Time	CLL model		Logit model
	Relative risk	95% Confidence interval	Odds ratio	95% Confidence interval
100 days	1.44	1.06–1.97	1.53	1.06–2.20
6 months	1.82	1.41–2.36	2.16	1.55–3.02
1 year	2.35	1.87–2.95	3.51	2.48–4.95
2 years	1.77	1.42–2.21	2.40	1.70–3.38
3 years	1.57	1.26–1.95	2.03	1.43–2.89
4 years	1.52	1.22–1.89	1.93	1.36–2.76
5 years	1.45	1.16–1.81	1.81	1.27–2.60
6 years	1.44	1.15–1.80	1.79	1.25–2.58
9 years	1.45	1.16–1.83	1.86	1.26–2.74

6 Discussion

The analysis of multistate models in general and inference for the current leukemia free survival function in particular provides a challenge to statisticians, especially when interest is the direct modeling of the effect of treatment on outcome. These problems are of particular interest in HSCT studies where post-transplant events or therapy may influence the patient’s health state. In the case of the CLFS function, it is of interest to compare how various treatment therapies may affect the chance a patient is in the healthy state of remission.

These techniques provide a way to estimate the CLFS and to provide an idea of the statistical uncertainty associated with that estimate. As seen in the example and Fig. 2 for HLA identical siblings we can say with 95% confidence that between 3 and 15 years after transplant that between 30% and 50% of the patients will be in either first or second remission.

More useful, perhaps, than the estimates of CLFS is the tests and associated confidence bands for comparing treatment effects. The test and methods based on the approach in Sect.3 provide an omnibus test to compare the two treatments. The test simply asks the question are the treatments different at some point in time while the confidence band for the difference in survival curves tells us where they are different and by how much. In the example, we see that patients with an HLA sibling donor do significantly better than patients given an unrelated donor transplant. Figure 4 shows that the improvement in CLFS is highest at about 9 months where the difference is between about 20% and 40% and that in the long run after about 3 years there is between 3% and 27% increase in CLFS on an absolute scale.

The pseudo-observation approach provides an alternative approach to inference for the CLFS. The score test provides a relatively simple, closed form test which does not require extensive Monte Carlo work to obtain the p-value.
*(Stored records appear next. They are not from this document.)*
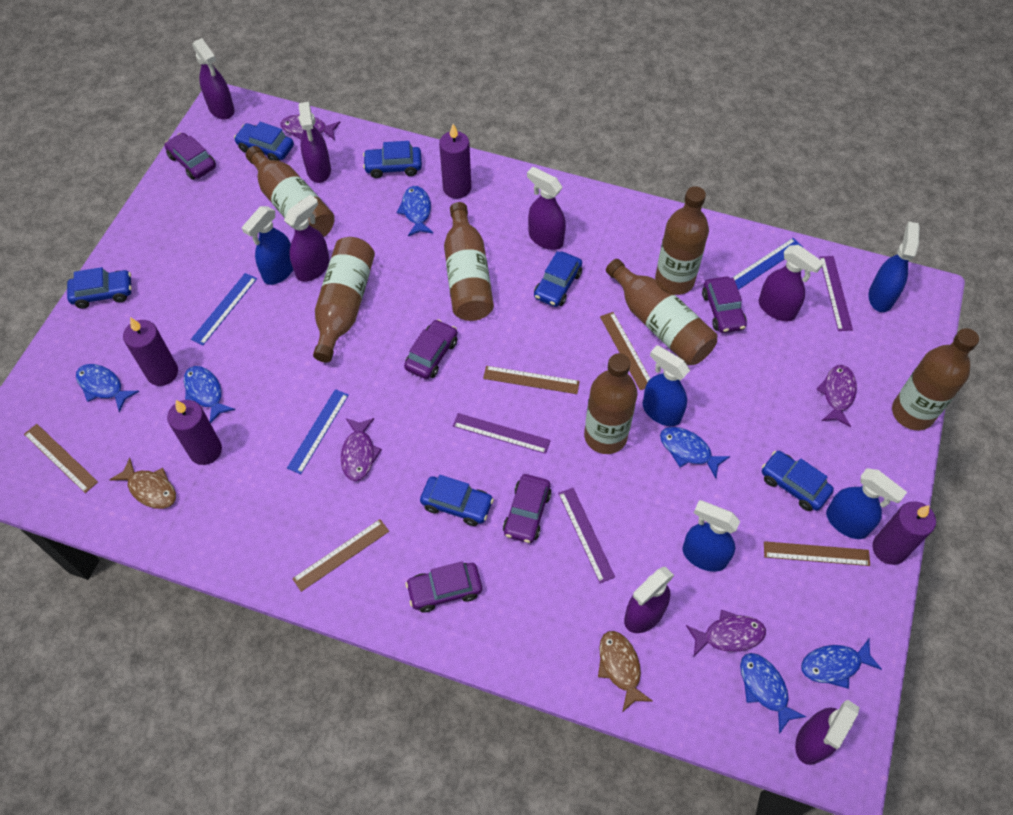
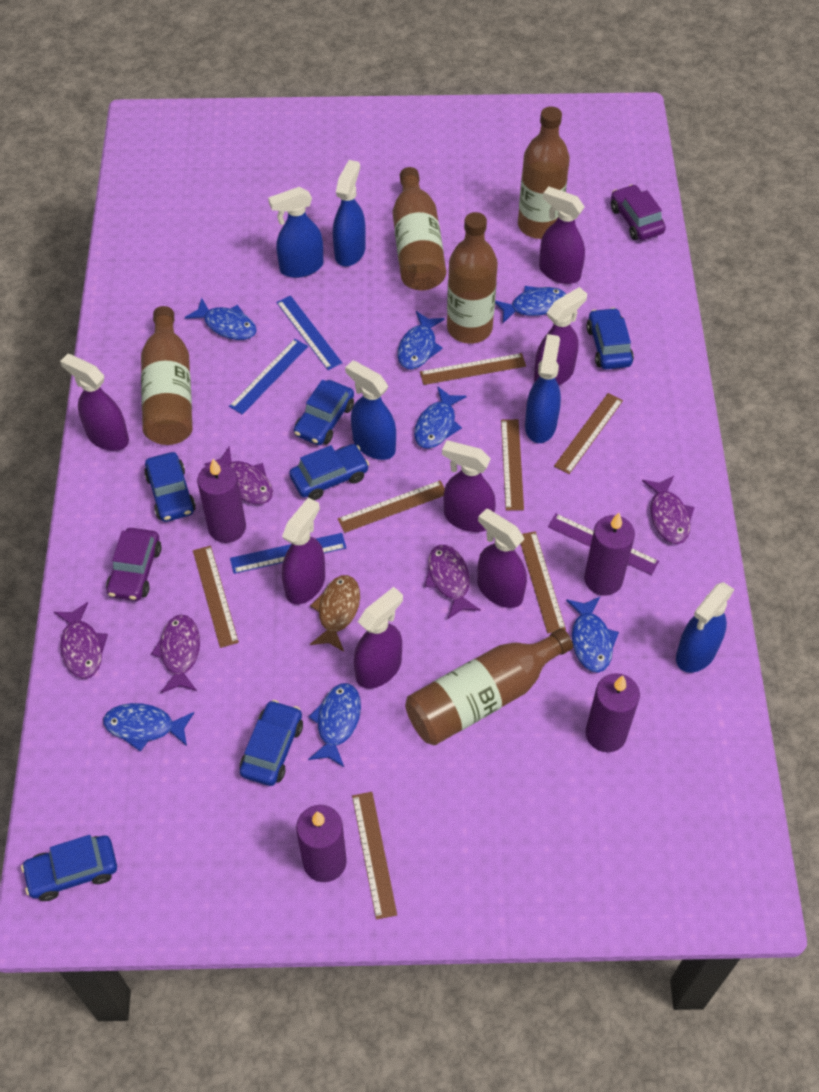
blue fish: 6 -> 7
brown bottle: 7 -> 5
brown fish: 2 -> 1
brown ruler: 5 -> 7
purple car: 5 -> 2
purple fish: 4 -> 5
purple ruler: 3 -> 1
The pseudo-observation approach allows direct regression modeling of the CLFS function. In this example, the tests based on the pseudo-observation method tell the same story as the omnibus test, namely, that patients given a sibling donor transplant are more likely to be in remission then those with an unrelated donor transplant. Here the magnitude of the difference is expressed by an odds ratio or relative risk as opposed to a figure such as Fig. 4.

An obvious question is which method is better. Clearly the power of these tests depends on the type of differences one expects to see. For crossing CLFS functions, the omnibus test in Sect.4 has higher power while the tests based on pseudo-observations may have limited power. The tests based on the pseudo-observations will depend on the structure of the alternative hypothesis and the selection of the link function. This question is currently being investigated.

While these methods were developed for inference for the CLFS function they can be extended and applied to other multistate models that explain the HSCT recovery process. The pseudo-observation approach is particularly adaptable as shown in Andersen and Klein (2007).